En 2009, la Zambie se place encore au rang de deuxième exportateur mondial de cuivre, juste derrière le Chili. Pourtant, les recettes fiscales liées à l’activité ne cessent de baisser. Selon l’Autorité fiscale zambienne (ZRA), les entreprises ne contribueraient qu’à hauteur de 4% aux revenus fiscaux du pays. La même année, un rapport du FMI avance que la part du secteur minier dans le PIB zambien n’a cessé de décroître depuis 1998, s’écroulant, en cinq ans, de 6,3% à 2,8%.

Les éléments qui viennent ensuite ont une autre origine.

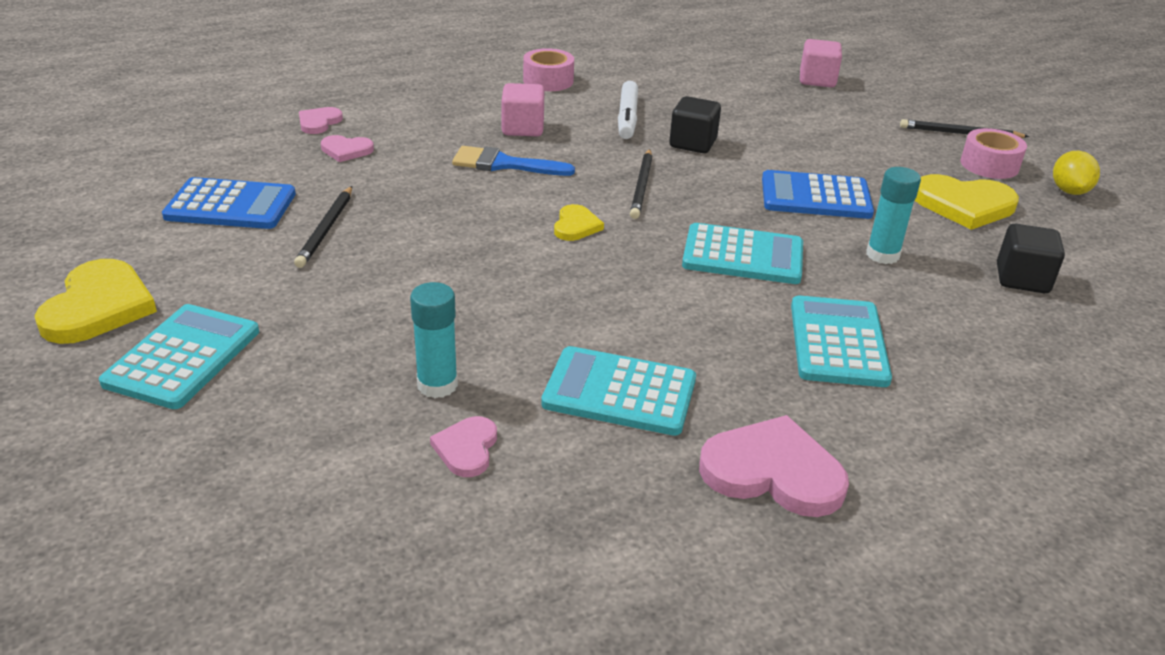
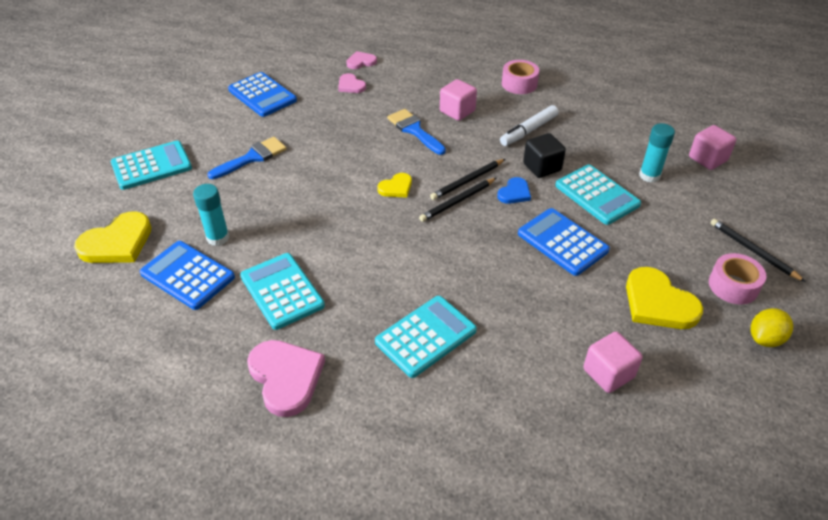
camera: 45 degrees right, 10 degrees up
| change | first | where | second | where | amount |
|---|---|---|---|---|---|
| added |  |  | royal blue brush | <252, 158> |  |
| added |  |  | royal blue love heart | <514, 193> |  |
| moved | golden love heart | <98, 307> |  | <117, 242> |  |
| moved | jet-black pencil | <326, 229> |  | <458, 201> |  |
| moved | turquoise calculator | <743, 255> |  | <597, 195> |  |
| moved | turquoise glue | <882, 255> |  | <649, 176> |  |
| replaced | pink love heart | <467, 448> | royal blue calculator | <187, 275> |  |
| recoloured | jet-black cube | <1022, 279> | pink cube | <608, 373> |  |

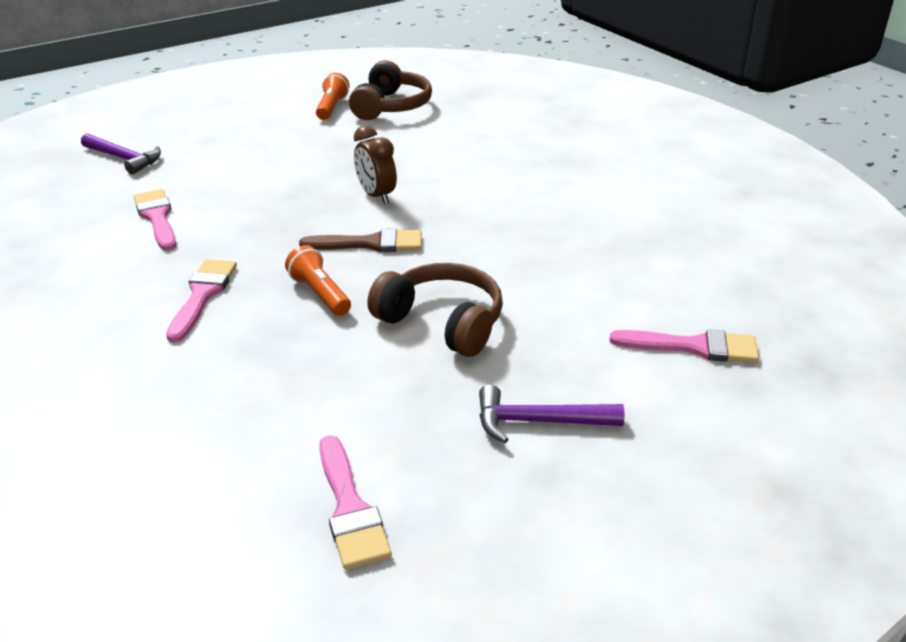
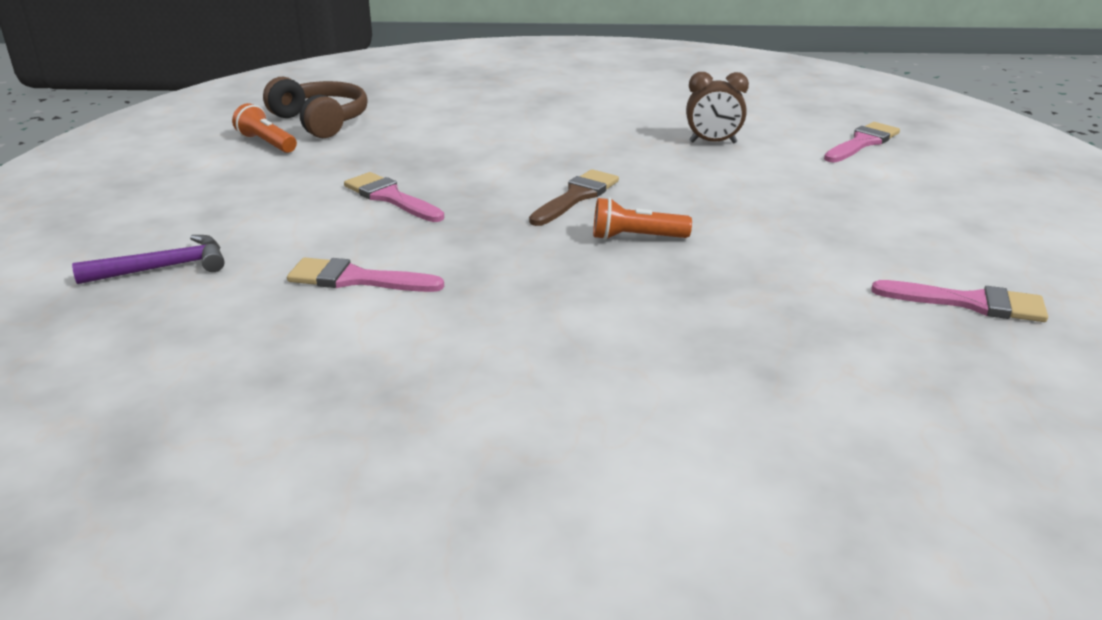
camera: 55 degrees left, 5 degrees down
| change | first | where | second | where | amount |
|---|---|---|---|---|---|
| removed | dark brown headset | <442, 322> |  |  |  |
| removed | purple hammer | <539, 421> |  |  |  |
| moved | pink brush | <202, 295> |  | <390, 197> |  |
| moved | dark brown alarm clock | <376, 196> |  | <713, 142> |  |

Avec l’appui de la Norvège, la Zambie commande un audit pour comprendre la fuite. Ciblée prioritairement : la Mopani Copper Mines (MCM), filiale zambienne de Glencore et de First Quantum. Signataire d’un accord spécifique, elle bénéficie de multiples avantages fiscaux et commerciaux. En dépit de quoi elle déclare ne réaliser aucun bénéfice. Les enquêteurs dépouillent les factures. Et démontent la mécanique. Acte 1  : entre 2003 et 2007, la Mopani vend l’essentiel de son cuivre à Glencore à des prix systématiquement inférieurs à ceux du marché  : au final 700 millions de dollars de bénéfices pour la maison mère, installée en Suisse, paradis fiscal s’il en est. Et autant de pertes pour la filiale, laquelle s’empresse de les déclarer à la ZRA. Acte 2  : Mopani gonfle, en 2007, ses coûts de production, surévalués d’au moins 380 millions de dollars. Acte 3  : elle déclare un volume de production de cobalt environ moitié moins important que celui réalisé. Des coûts soi-disant élevés, des recettes soi-disant nulles et les dividendes envoyés discrètement vers les paradis fiscaux  : la boucle de l’exonération fiscale est bouclée. « Il est très rare de réussir à mettre en évidence des évasions fiscales », souligne Maud Perdriel Vaissière, déléguée générale de Sherpa. « Généralement, les entreprises s’en sortent sans accroc. » Pour s’être fait épingler, la Mopani n’est pas la seule dans le collimateur des organisations. « Aucune des compagnies minières présentes en Zambie ne déclare de bénéfice », souligne Thomas Chappot, collaborateur à la Déclaration de Berne. « Or, cette fraude fiscale ampute lourdement les ressources du pays. » Selon le Global Financial Integrity (2) l’évasion fiscale des multinationales représenterait ainsi une perte moyenne de 400 à 440 milliards de dollars par an pour les pays en développement. En attendant de les épingler toutes, les ONG espèrent bien avoir la Mopani. Dont le vol, soulignent-elles, est d’autant plus lamentable qu’en 2005, l’entreprise a bénéficié d’un prêt de 48 millions d’euros de la Banque européenne d’investissement… au titre de son soutien au développement de la région.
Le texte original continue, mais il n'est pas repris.